Re: [PATCH v2 4/6] KVM: x86/mmu: Recover TDP MMU huge page mappings in-place instead of zapping

Sean Christopherson <seanjc@xxxxxxxxxx> · Wed, 30 Oct 2024 16:42:03 -0700

On Wed, Oct 09, 2024, Vipin Sharma wrote:
> On Wed, Oct 9, 2024 at 10:35 AM Sean Christopherson <seanjc@xxxxxxxxxx> wrote:
> >
> > On Wed, Oct 09, 2024, Vipin Sharma wrote:
> > > On Fri, Aug 23, 2024 at 4:57 PM David Matlack <dmatlack@xxxxxxxxxx> wrote:
> > > > +static u64 modify_spte_protections(u64 spte, u64 set, u64 clear)
> > > >  {
> > > >         bool is_access_track = is_access_track_spte(spte);
> > > >
> > > >         if (is_access_track)
> > > >                 spte = restore_acc_track_spte(spte);
> > > >
> > > > -       spte &= ~shadow_nx_mask;
> > > > -       spte |= shadow_x_mask;
> > > > +       spte = (spte | set) & ~clear;
> > >
> > > We should add a check here WARN_ON_ONCE(set & clear) because if both
> > > have a common bit set to 1 then the result  will be different between:
> > > 1. spte = (spt | set) & ~clear
> > > 2. spte = (spt | ~clear) & set
> > >
> > > In the current form, 'clear' has more authority in the final value of spte.
> >
> > KVM_MMU_WARN_ON(), overlapping @set and @clear is definitely something that should
> > be caught during development, i.e. we don't need to carry the WARN_ON_ONCE() in
> > production kernels
> >
> > > > +u64 make_huge_spte(struct kvm *kvm, u64 small_spte, int level)
> > > > +{
> > > > +       u64 huge_spte;
> > > > +
> > > > +       if (KVM_BUG_ON(!is_shadow_present_pte(small_spte), kvm))
> > > > +               return SHADOW_NONPRESENT_VALUE;
> > > > +
> > > > +       if (KVM_BUG_ON(level == PG_LEVEL_4K, kvm))
> > > > +               return SHADOW_NONPRESENT_VALUE;
> > > > +
> > >
> > > KVM_BUG_ON() is very aggressive.

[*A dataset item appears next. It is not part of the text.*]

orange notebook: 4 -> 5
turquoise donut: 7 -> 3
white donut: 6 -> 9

We should replace it with WARN_ON_ONCE()
> >
> > I'm tempted to say KVM_MMU_WARN_ON() here too.
> 
> I am fine with KVM_MMU_WARN_ON() here. Callers should check for the
> value they provided and returned from this API and if it's important
> to them in Production then decide on next steps accordingly.

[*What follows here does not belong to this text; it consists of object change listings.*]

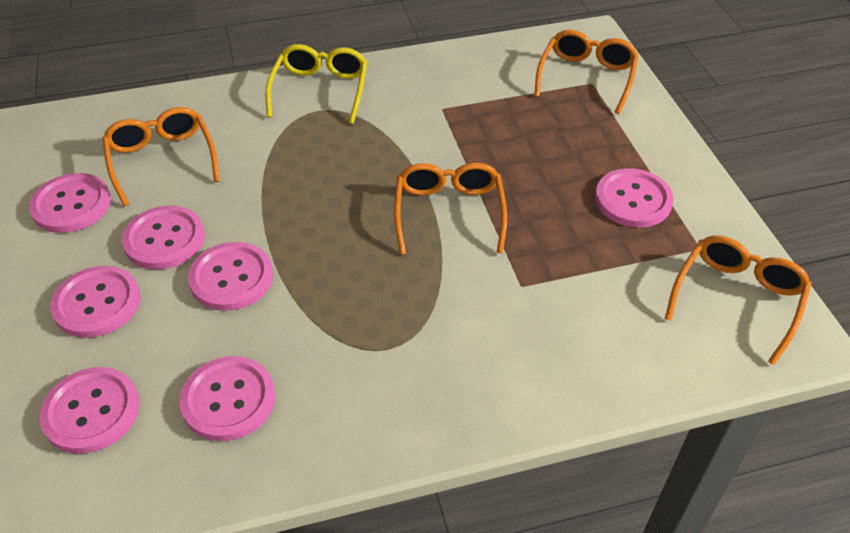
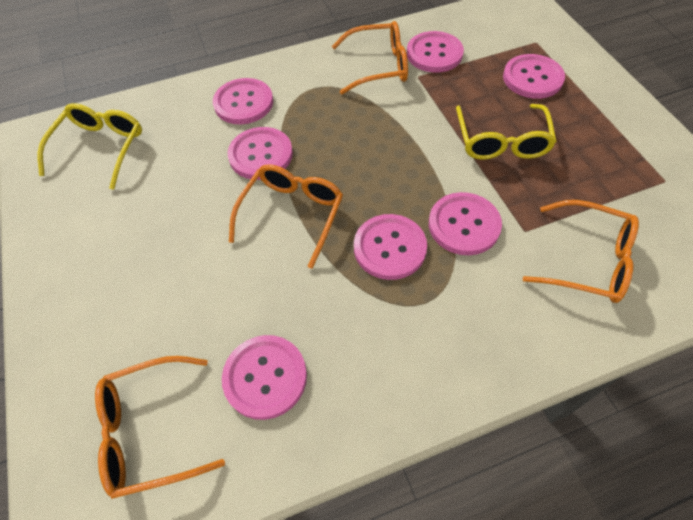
yellow glasses: 1 -> 2

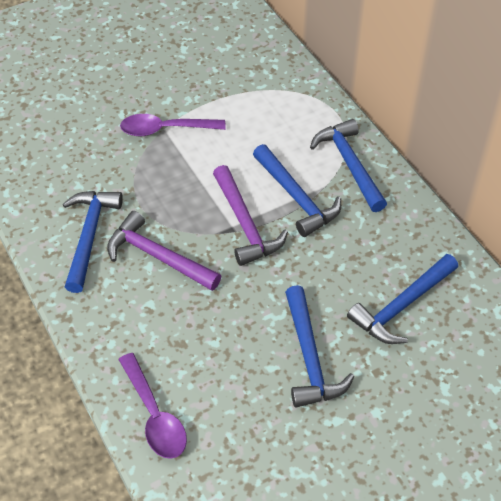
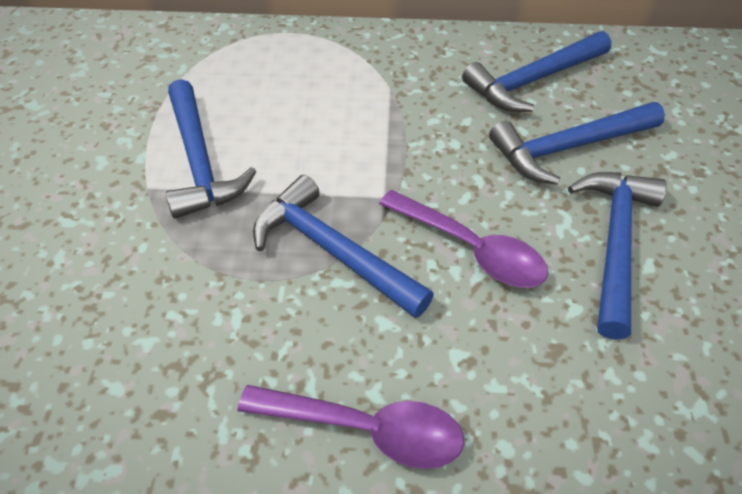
purple hammer: 2 -> 0

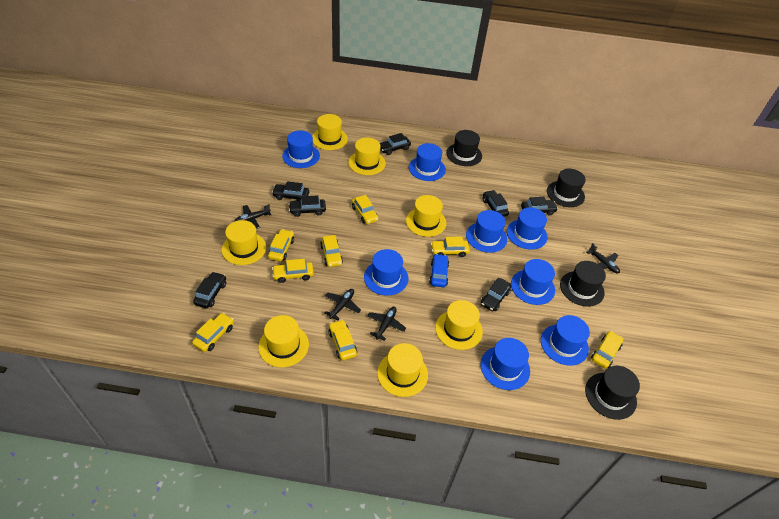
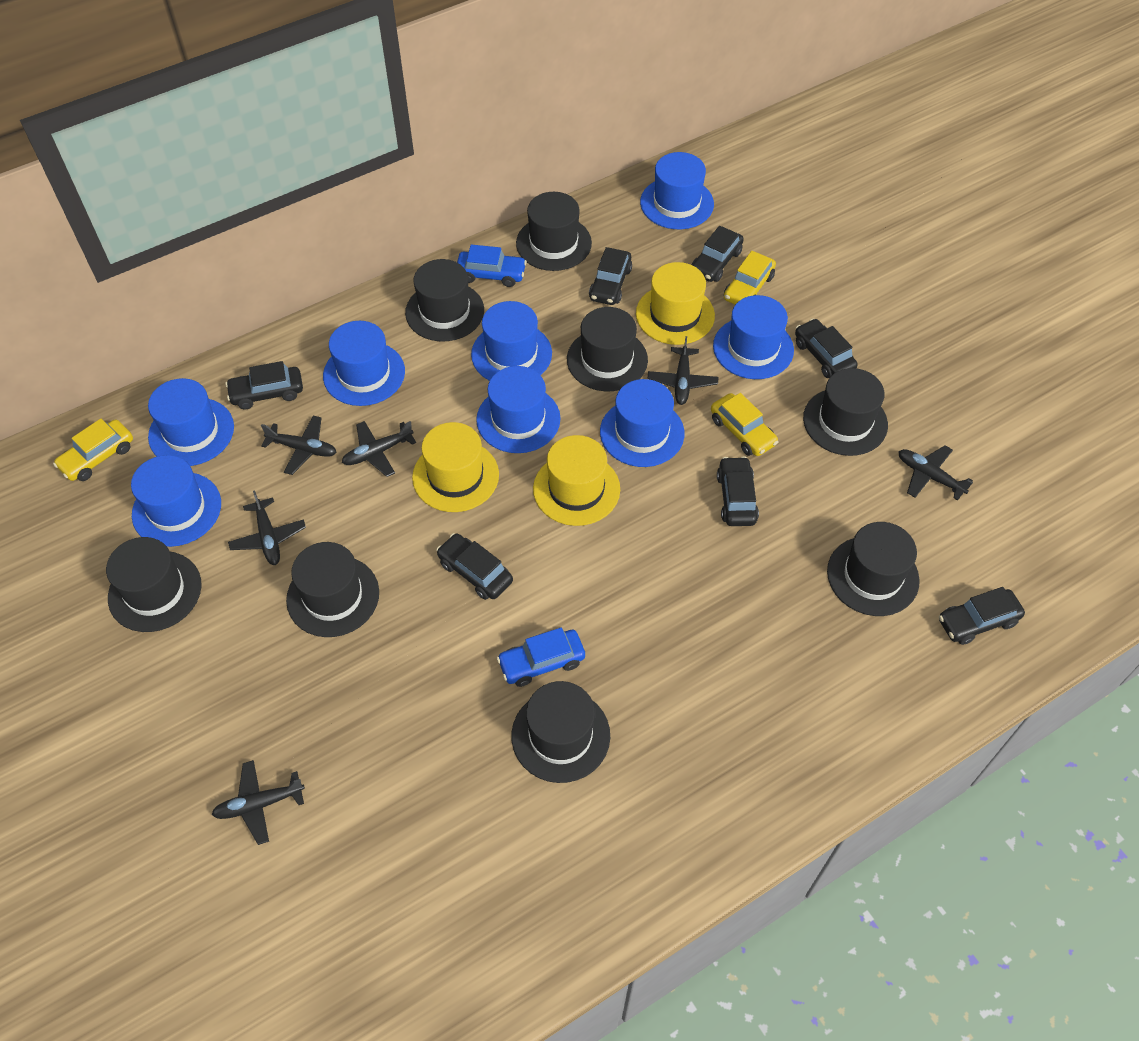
black hat: 4 -> 8
black plane: 4 -> 6
blue car: 1 -> 2
yellow car: 8 -> 3
yellow hat: 7 -> 3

Coming back to this, I opted to match the behavior of make_small_spte() and do:

	KVM_BUG_ON(!is_shadow_present_pte(small_spte) || level == PG_LEVEL_4K, kvm);

As explained in commit 3d4415ed75a57, the scenario is meant to be impossible.
If the check fails in production, odds are good there's SPTE memory corruption
and we _want_ to kill the VM.

    KVM: x86/mmu: Bug the VM if KVM tries to split a !hugepage SPTE

    Bug the VM instead of simply warning if KVM tries to split a SPTE that is
    non-present or not-huge.  KVM is guaranteed to end up in a broken state as
    the callers fully expect a valid SPTE, e.g. the shadow MMU will add an
    rmap entry, and all MMUs will account the expected small page.  Returning
    '0' is also technically wrong now that SHADOW_NONPRESENT_VALUE exists,
    i.e. would cause KVM to create a potential #VE SPTE.

    While it would be possible to have the callers gracefully handle failure,
    doing so would provide no practical value as the scenario really should be
    impossible, while the error handling would add a non-trivial amount of
    noise.

There's also no need to return SHADOW_NONPRESENT_VALUE.  KVM_BUG_ON() ensures
all vCPUs are kicked out of the guest, so while the return SPTE may be a bit
nonsensical, it will never be consumed by hardware.  Theoretically, KVM could
wander down a weird path in the future, but again, the most likely scenario is
that there was host memory corruption, so potential weird paths are the least of
KVM's worries at that point.

More importantly, in the _current_ code, returning SHADOW_NONPRESENT_VALUE happens
to be benign, but that's 100% due to make_huge_spte() only being used by the TDP
MMU.  If the shaduw MMU ever started using make_huge_spte(), returning a !present
SPTE would be all but guaranteed to cause fatal problems.